Forests Struggle to Survive in U.S. Heat Wave
By Matt Owens Oct. 1, 2012
A new USGS-backed study in the October 2012 issue of Nature Climate Change fills in another piece of the climate puzzle. The findings are based on comparing tree ring data to reconstructed past climate conditions in the region; and where this study really stands out is that it hones in on the relationship between heat and water availability in causing tree-death.
The team, led by A. Park Williams of the Department of Energy's Los Alamos National Laboratory, have come up with a forest drought-stress index (FDSI) for the region. When the FDSI reaches a certain threshold, the trees start dying. The FDSI is based on relative humidity, which is an indirect product of both rainfall and temperature. As the temperature rises, the air can hold more absolute quantities of moisture – so, as anyone living in Texas knows, really hot air feels extremely dry and can kill you from dehydration quickly.
With the increasingly high air temperatures in the southwest (and everywhere else really), total moisture capacity rises steeply. The amount of rainfall needs to rise by a large amount in order to preserve the same relative humidity under such a steep rise in temperature. This hasn't happened in the southwest, and this is what is really stressing (and killing) the trees.
2011 and 2012 both reached what the researchers call megadrought levels according to their FDSI numbers. But it will take several more years of prolonged conditions like this year to start the complete region-wide die-off.
This new research also uses existing climate model projections for the region as a baseline to determine when the FDSI might reach levels causing complete die-off. The answer: 2050.
However, the climate models have some key flaws, and using them as a basis for planning is unwise according to many who've been following climate change theory and reality. Looking at their results based on the climate models, shows the FDSI continuing to plunge towards a sustained megadrought – but then pulling out of the dive, and from there gently trending downwards and finally settling into permanent megadrought conditions by 2050.
If the models are wrong, and the next few years are like this one and last year, then the forests of the southwest will undergo that massive die-off.
Considering how the models have been underestimating observed climate conditions, it may be prudent to expect such an event. Furthermore, it seems that the study used the climate model results that were already in existence before this year's Arctic sea ice meltdown, which may have sustained rippling effects throughout the global climate. Also, we are now entering into a new solar maximum period, which should increase the heat just a little bit more. Coincidently, the record crushing heat waves, melt events, and droughts of the past several years have been happening in one of the longest recorded solar minimums.

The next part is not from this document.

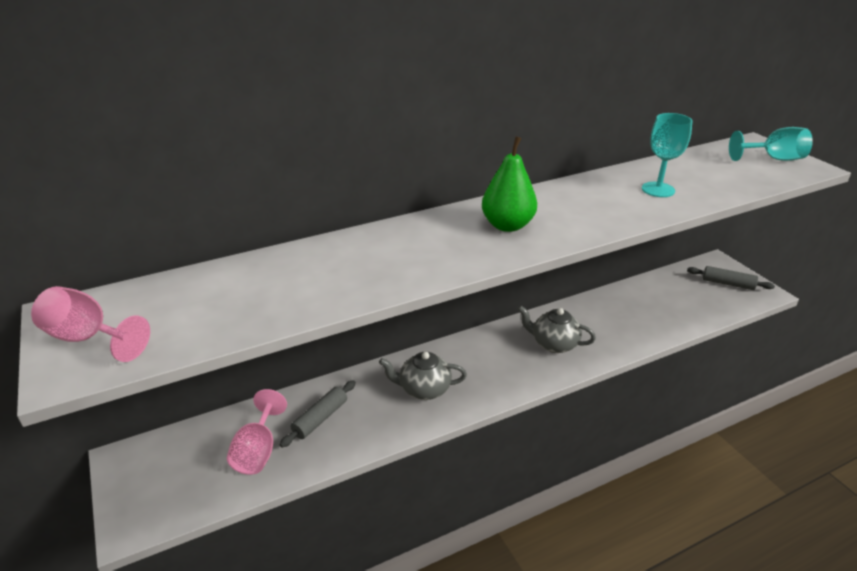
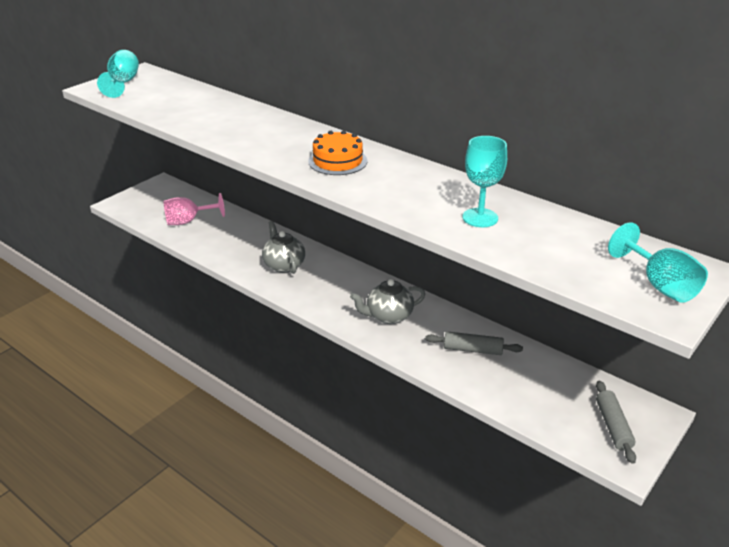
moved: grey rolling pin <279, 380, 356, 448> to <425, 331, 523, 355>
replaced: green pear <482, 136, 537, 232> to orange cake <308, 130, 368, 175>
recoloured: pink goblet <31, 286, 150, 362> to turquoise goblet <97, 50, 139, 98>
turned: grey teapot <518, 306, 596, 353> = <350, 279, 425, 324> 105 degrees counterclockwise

Stepping back from the theories and science, one thing is very certain: dead trees burn well. And they burn best when there's a lot of them. The new study also showed that recent increases in tree mortality is leading to more wildfires. Keep that in mind if you live in the southwest.
Once the forests are gone, according to a USGS news release about the study, "the current forests will give way to ecosystems more tolerant of prolonged, severe drought." That could mean shrublands and grasslands they say.